The BBC's Alan Hart has been in Dhaka since the beginning of the war and made a nearly 40-minute film called 'The Birth of Bangladesh' for the BBC's flagship program Panorama. Apart from moment-to-moment reporting, talks were also held with key military officers including East Pakistan's military commander Lieutenant General Amir Abdullah Khan Niazi.
The program aired on the BBC on December 22, 1971.
What did the BBC correspondent in Dhaka see from the advance of the Indian Army in East Pakistan on 3 December to the surrender of the Pakistani Army on 16 December? Watch this documentary.
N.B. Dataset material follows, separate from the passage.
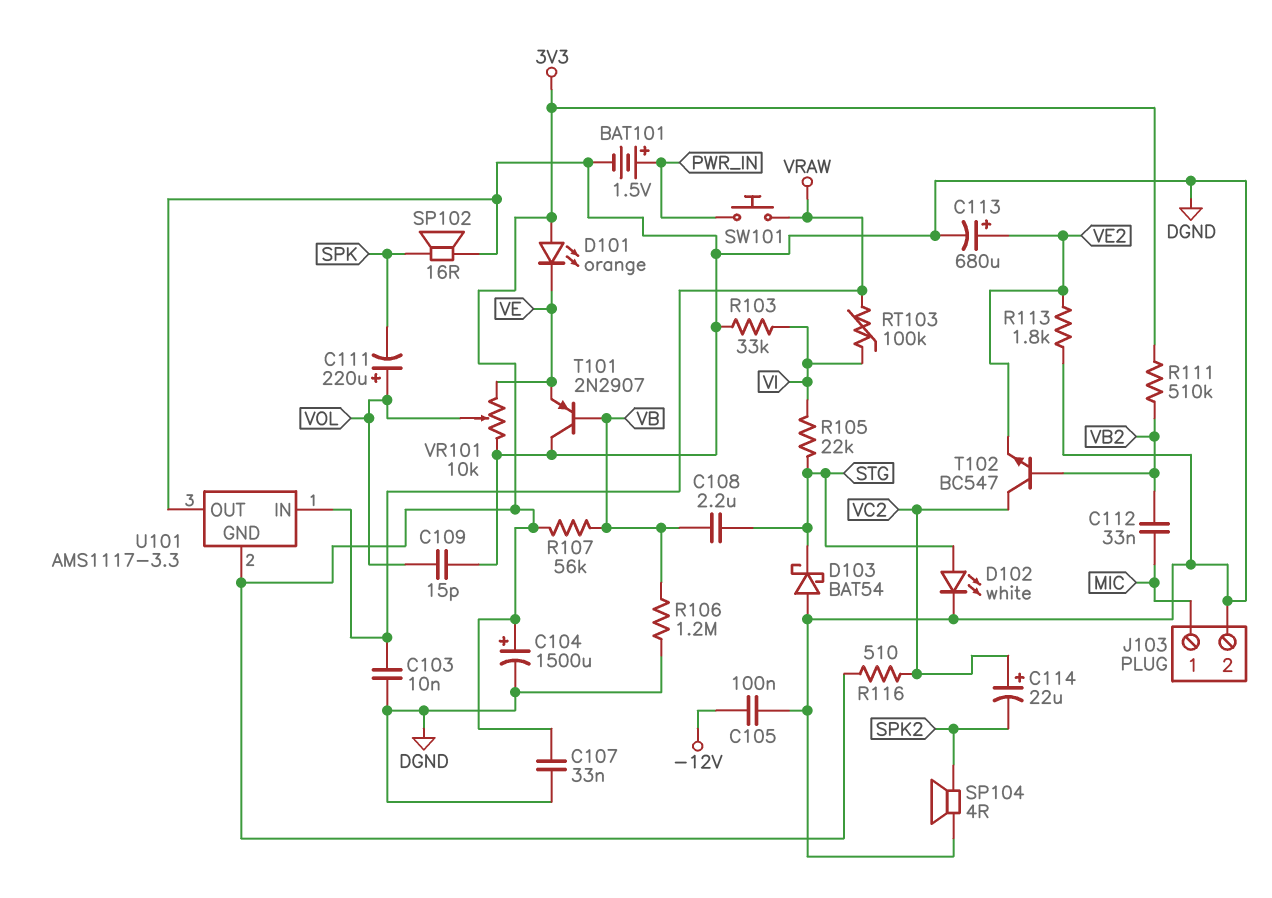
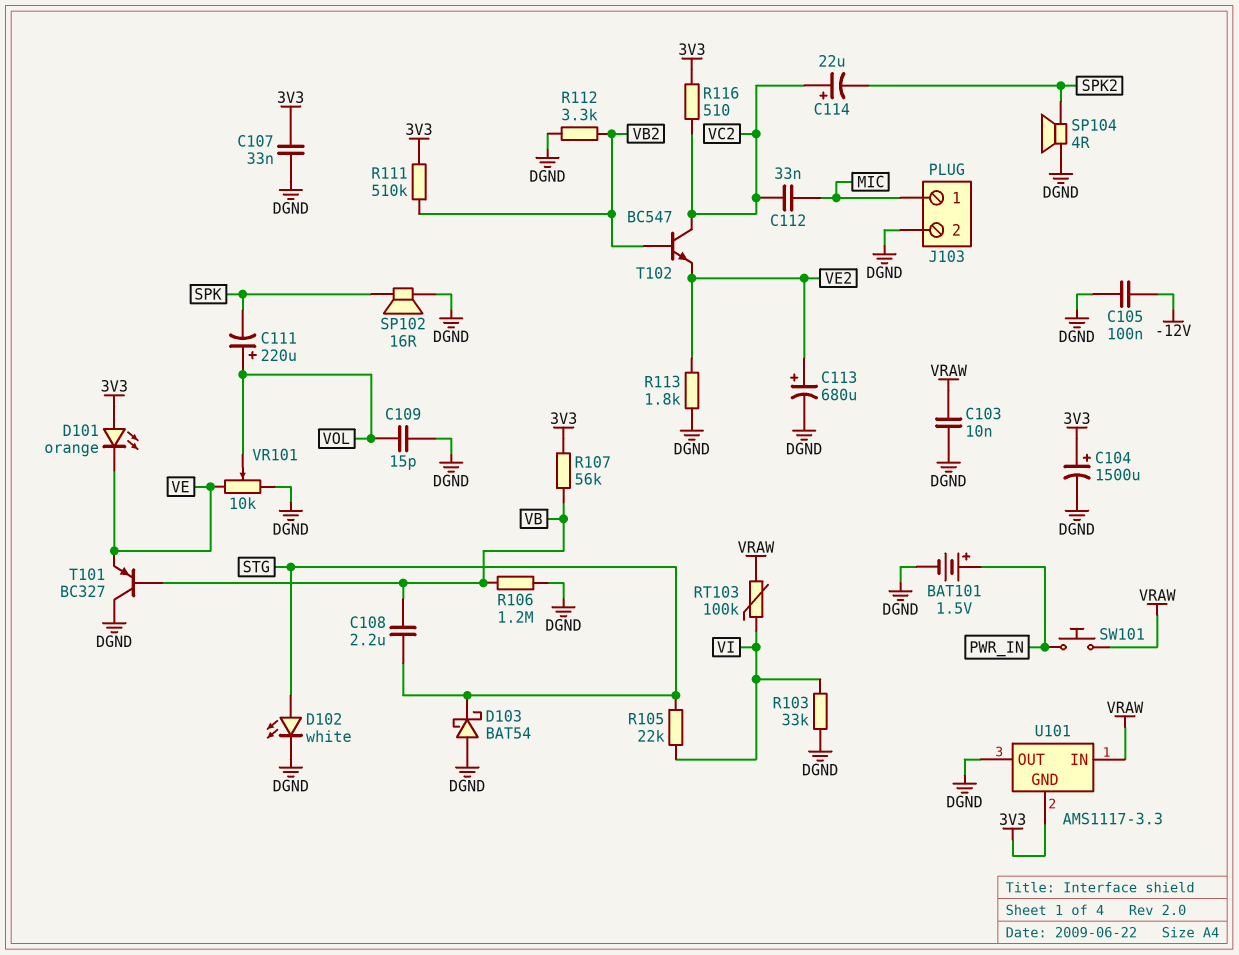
C112: 33nF (MIC, VB2) -> 33nF (MIC, VC2)
R112: none -> 3.3k (DGND, VB2)
T101: PNP 2N2907 (B VB, C DGND, E VE) -> PNP BC327 (B VB, C DGND, E VE)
Important aspects from the Documentary:
  1. Fierce air raids on Dacca Airport and air battle.
  2. Also, continuous ground attacks by Su-7s during the first few minutes of the video, in which one was shot down by AAA.
  3. Featuring one of our Sabre fully armed with 2xSidewinders.
  4. IAF Mig-21s, Gants along with Hunters flying around Dacca.
  5. IAF destroyed a orphanage in a night raid killing more than 200-400 people most of them children and falsely putting the blame on PAF by means of propaganda by their thugs Mukti Bahini, which eventually got busted by the reporter.
  6. BBC as usual mocking the Pakistan and Pakistani Army.
  7. General Niazi and others still keen to fight to the last, fully aware of the sitaution they were in.
  8. 31:00 Indian General acknowleding how Pakistani Army bravley fought to the end (a slap on BBC's correspondant) and still willing to carry on the fight even though heavily outnumbered, ran out of supplies and ammunitions as well as surrounded from all sides.
Salute to all martyrs and ghazis of Pakistan who defended their homeland and paid the price of the blunders done by our leaders and politicians alike. Some of them still paying it for supporting their motherland in refuge camps in Bangladesh.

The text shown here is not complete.